Entropy values in bit are plotted in black. The quadratic and logarithmic model are plotted in orange and blue, respectively. The logarithmic model showed the best fit to the data.
Fig 12.
Comparison of compression between the actual data and the simulation.
The black line represents the original file sizes and the red line the mean values for simulated images at each time step. For Place, the actual images are more compressible than randomly shuffled versions for a period during the first half and during the entire second half of the run-time.
Fig 13.
Comparison of summary entropy values both globally and locally.
Whilst both types of entropy follow similar trajectories through time, global entropy (black line) remains much higher than local entropy (green line).
Fig 14.
Heatmap of local entropy for nine time-stamps.
Several heatmaps showing the local entropy for the following time-stamps (from top-left to bottom-right): 1-hour, 9-hours, 17-hours, 25-hours, 33-hours, 41-hours, 49-hours, 57-hours, 72-hours. The axis on the right shows the colour-coded entropy values (0 bit: dark blue and 4 bit: dark red). At 1-hour, the canvas is highly predictable at a local level, as the dark blue values indicate, and gradually becomes less predictable as time progresses. Between 25- and 41-hours Place reaches its highest levels of entropy locally (as highlighted by the large regions of orange and green), before gradually decreasing the entropy again (as the growing number of blue regions shows).
Fig 15.
The development of stability over time.
The black lines represent the number of stable pixels between two time slices, plotted for three different resolutions. Purple and green lines show intercept-only and linear models fitted to the data, respectively. (a) Number of stable pixels over time for 1-hour-intervals. (b) Number of stable pixels over time for 2-hour-intervals. (c) Number of stable pixels over time for 4-hour-intervals. (d) All three levels of granularity in one figure. There is a positive slope in the linear models for each, but the slope is steeper at coarser time intervals (as indicated by the lower numbers of stable pixels, more change can occur in these within a single time step).
Fig 16.
Selected examples in Place and their development over time.
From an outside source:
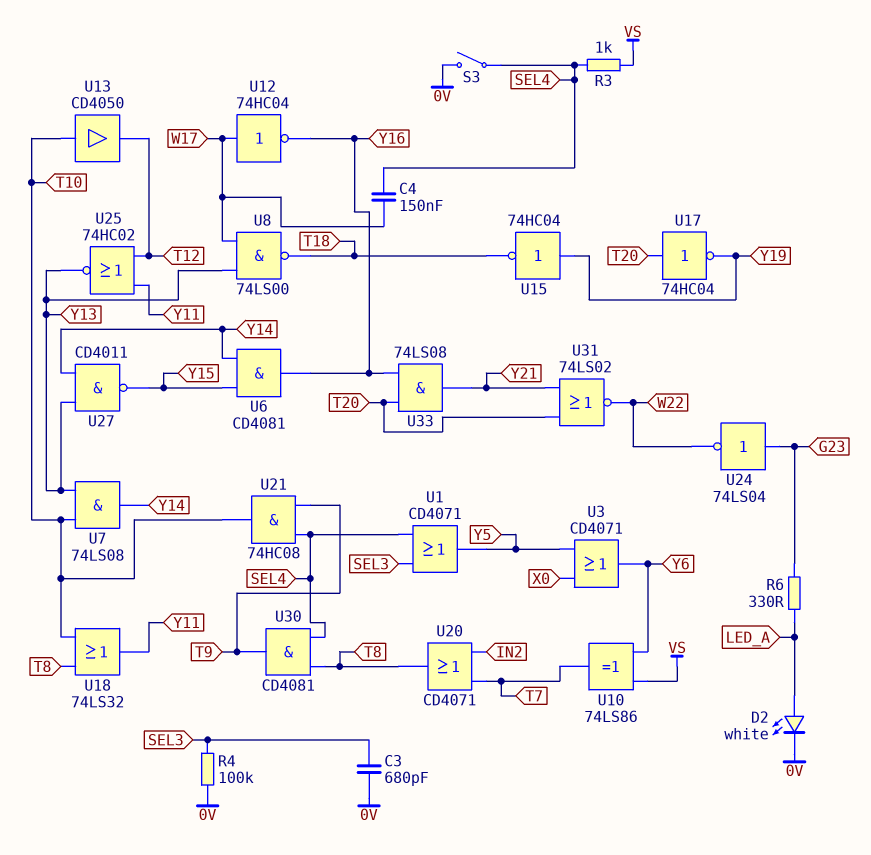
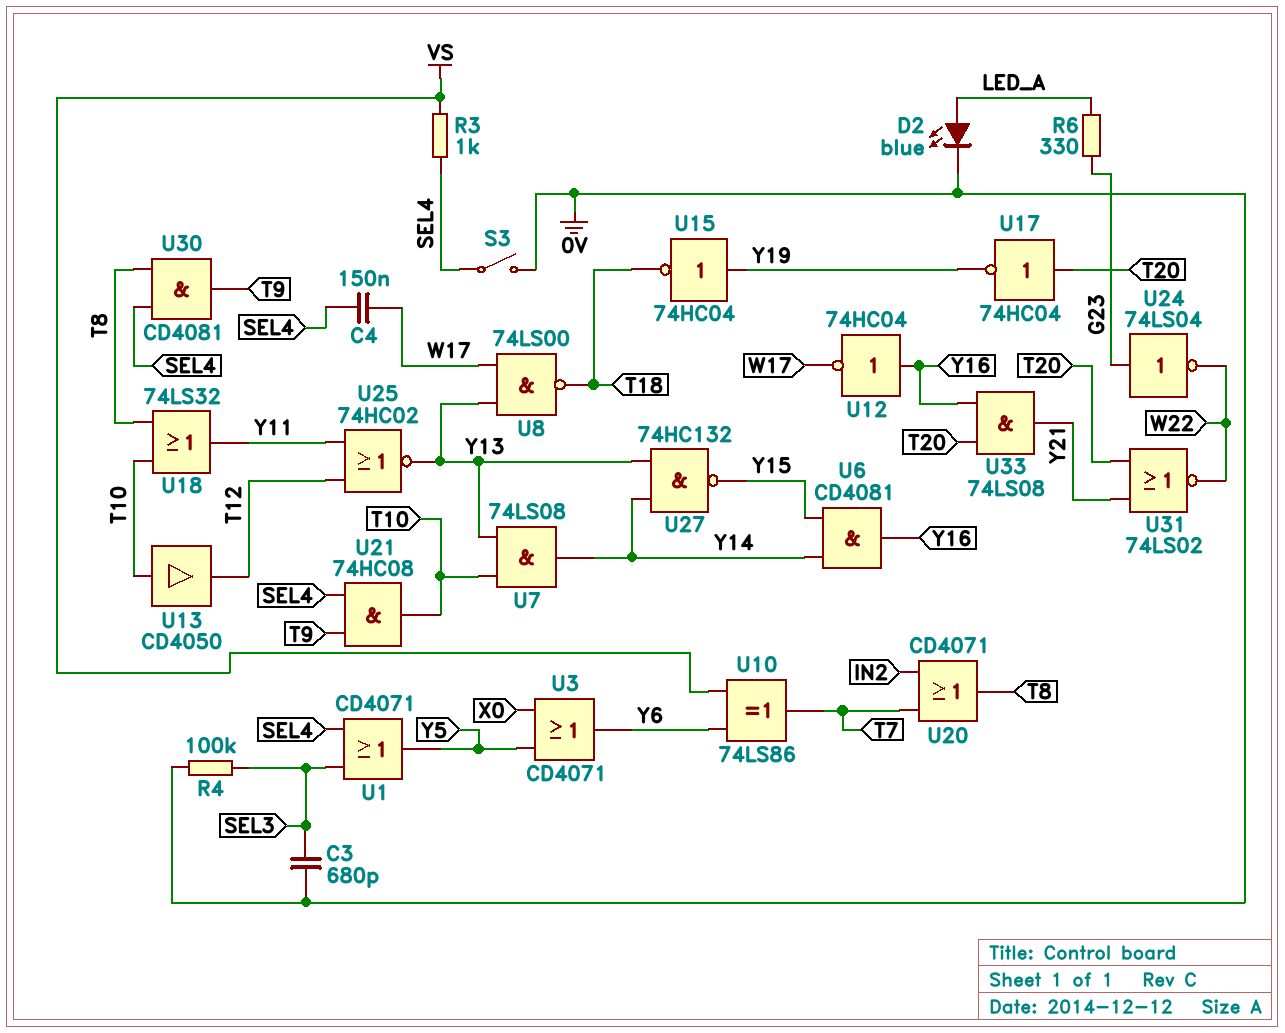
D2: LED white (A LED_A, K 0V) -> LED blue (A LED_A, K 0V)
U12: NOT 74HC04 (in W17, out Y16) -> NOT 74HC04 (in Y16, out W17)
U27: NAND CD4011 (in Y13, in Y14, out Y15) -> NAND 74HC132 (in Y13, in Y14, out Y15)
(a) Some isolated, simple and rather independent artworks in an early phase of the event. Note the chaotic single pixels and white space still dominating most of the space. (b) The development of the German-French (and later European) region. Germany naturally expanded its (horizontal) flag to the right, taking over French territory. The French (vertical) flag expanded to the top and bottom, and after diplomatic talks, a European alliance was formed; the two artworks became interdependent. Following the formation of this agreement, there was still constant modification within the two flags, adding national icons and sights. (c) The rise and fall of the Blue Corner. As one of the earliest groups, a subreddit formed that was determined to cover as much ground as possible in blue pixels, starting from the bottom right corner. This expansionary strategy was very successful early on, but later the group had to incorporate small artworks into their territory to be able to maintain it. Only a small portion of the Blue Corner remained upon completion of Place. (d) Destruction and innovation caused by the actions of the Void. Determined to destroy other creations, members of the Void group strategically attacked pieces of the canvas with black pixels. Ultimately, however, most of their efforts were overwritten over the time course of the event. Note that some, but not all of the original art destroyed by the Void resurfaces at the the end; some creations are entirely novel.